Keeping the confidence as 50% we have computed the results. In fig 1 the comparison has been done for the number of rules generated to the support count given with the Apriori algorithm, Apriori algorithm optimized with the MOGA and the Apriori algorithm optimized with HEA proposed in Step 1.

Fig 2: Comparison of the three algorithms based on the number of rules generated

From Fig 2 we can have the following observations

1. When the Support is increased the numbers of rules generated are decreasing and the use of HEA also performs a significant change in the number of rules generated.

2. HEA performance is close with the MOGA , but the application of the ACO reduces the number of needed rules generated .

In fig 3 the comparison has been done for the lift ratio for the top 500 rules generated to the support count given with the Apriori algorithm, Apriori algorithm optimized with the MOGA and the Apriori algorithm optimized with HEA proposed in Step 1.

FIG 3: COMPARISON OF THE THREE ALGORITHMS BASED ON THE LIFT RATIO

Lift ratio says us how much better the rule is better as predicting the result than just assuming the result in the first place. It is defined as the ratio of the records that support the entire rule to the number that would be expected, assuming there was no relationship between the items. From Fig 2 we can have the following observation, Lift ratio for the HEA is better than the other two algorithms. This shows the efficiency of the HEA to identify the rules for predicting the result.

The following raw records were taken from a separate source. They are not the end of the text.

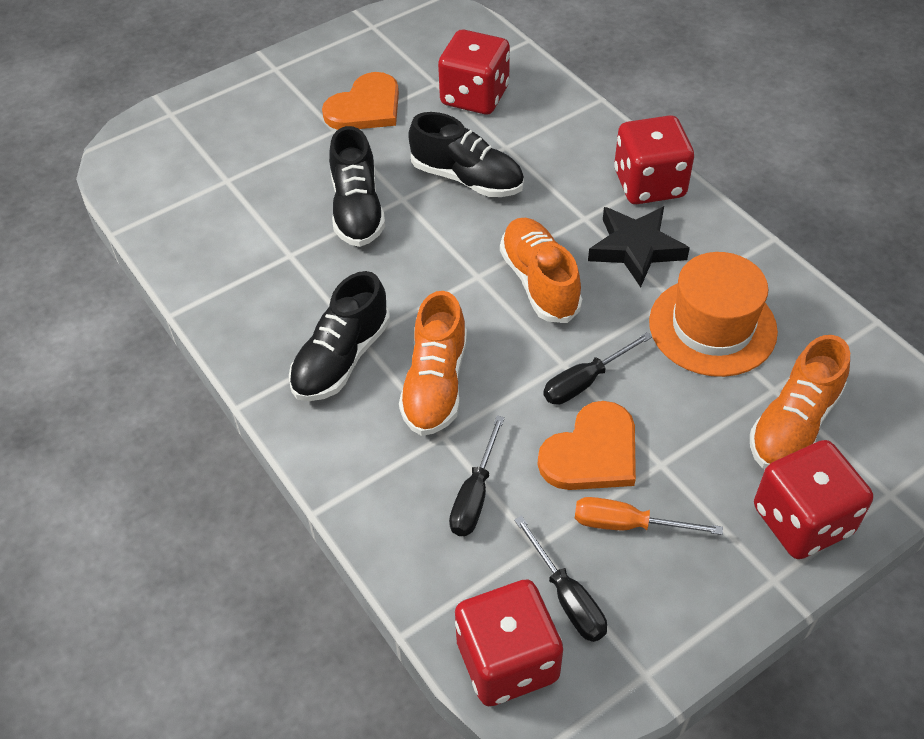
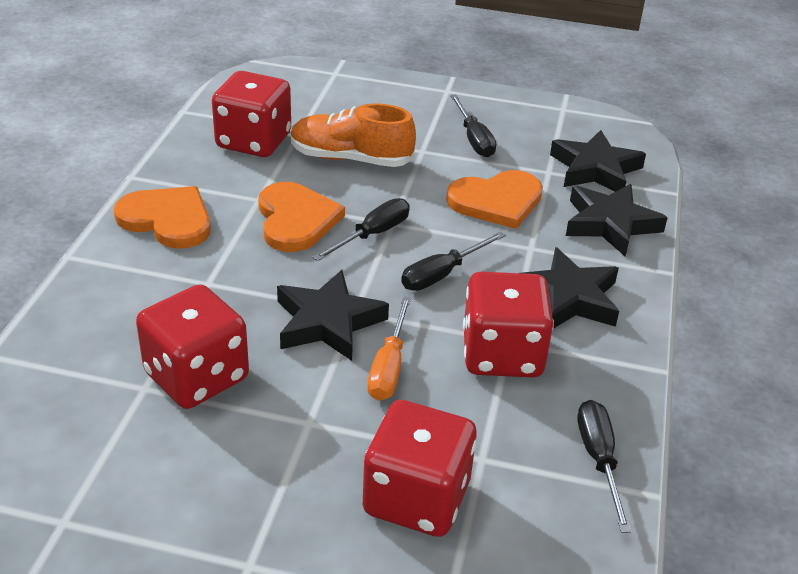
black screwdriver: 3 -> 4
black shoe: 3 -> 0
black star: 1 -> 4
orange hat: 1 -> 0
orange heart: 2 -> 3
orange shoe: 3 -> 1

In fig 4 the comparison has been done for computational time for the support count given with the Apriori algorithm, Apriori algorithm optimized with the MOGA and the Apriori algorithm optimized with HEA proposed in Step 1.

Fig 4: Comparison of the three algorithms based on the computational time

By the refinement of the rules generated HEA algorithm in step 2 by the cluster concept is useful in narrowing the segmentation.

The segmentation has been done to find the popular Service provider in the various locations of Madurai, Mode of usage used and the amount of recharge done

FIG 5: CUSTOMER PROFILING BASED ON AREA AND SERVICE PROVIDER

FIG 6: COMPARATIVE ANALYSIS FOR SERVICE PROVIDER BASED ON THE LOCATION

Based on the above analysis we can find the following facts.

1. The maximum usage is based on the BSNL service provider

2. In the north street area Airtel provides the maximum usage

Fig 7: Customer Profiling Based on Area and mode of usage

Fig 8: Comparative analysis for Area and mode of usage

Based on the above analysis we can find the following facts

1. Rate cutter is preferred by the users

2. Students scheme is used mostly for the free SMS scheme

3. Life time card is preferred in the place where their age is above 40

FIG 9: CUSTOMER PROFILING BASED ON AREA AND AMOUNT OF RECHARGE

Fig 10: Comparative analysis for Area and amount of usage

The data for the amount of recharge is taken for a frequeny for a week. Based on the above analysis we can find the following facts

1. The preferred recharging is for the amount of Rs. 50 is more

2. In three areas the amount of recharge is mostly around Rs. 100-200.

7. Conclusion

Prediction of Customer Behavior for the Mobile communication in the area of study gives us knowledge about the behavioral trends of the Customers. The usage of the Associative clustering algorithm optimized by the Hybrid evolutionary algorithm provides efficient usage of the given data to form the segmentations. HEA reduces the time for the prediction and increases the lift ratio of the rules generated. Clustering the Association rules gives the formation of the segmentation of the preferred customer behavior. In future we can use Classification over the Clustered Rules.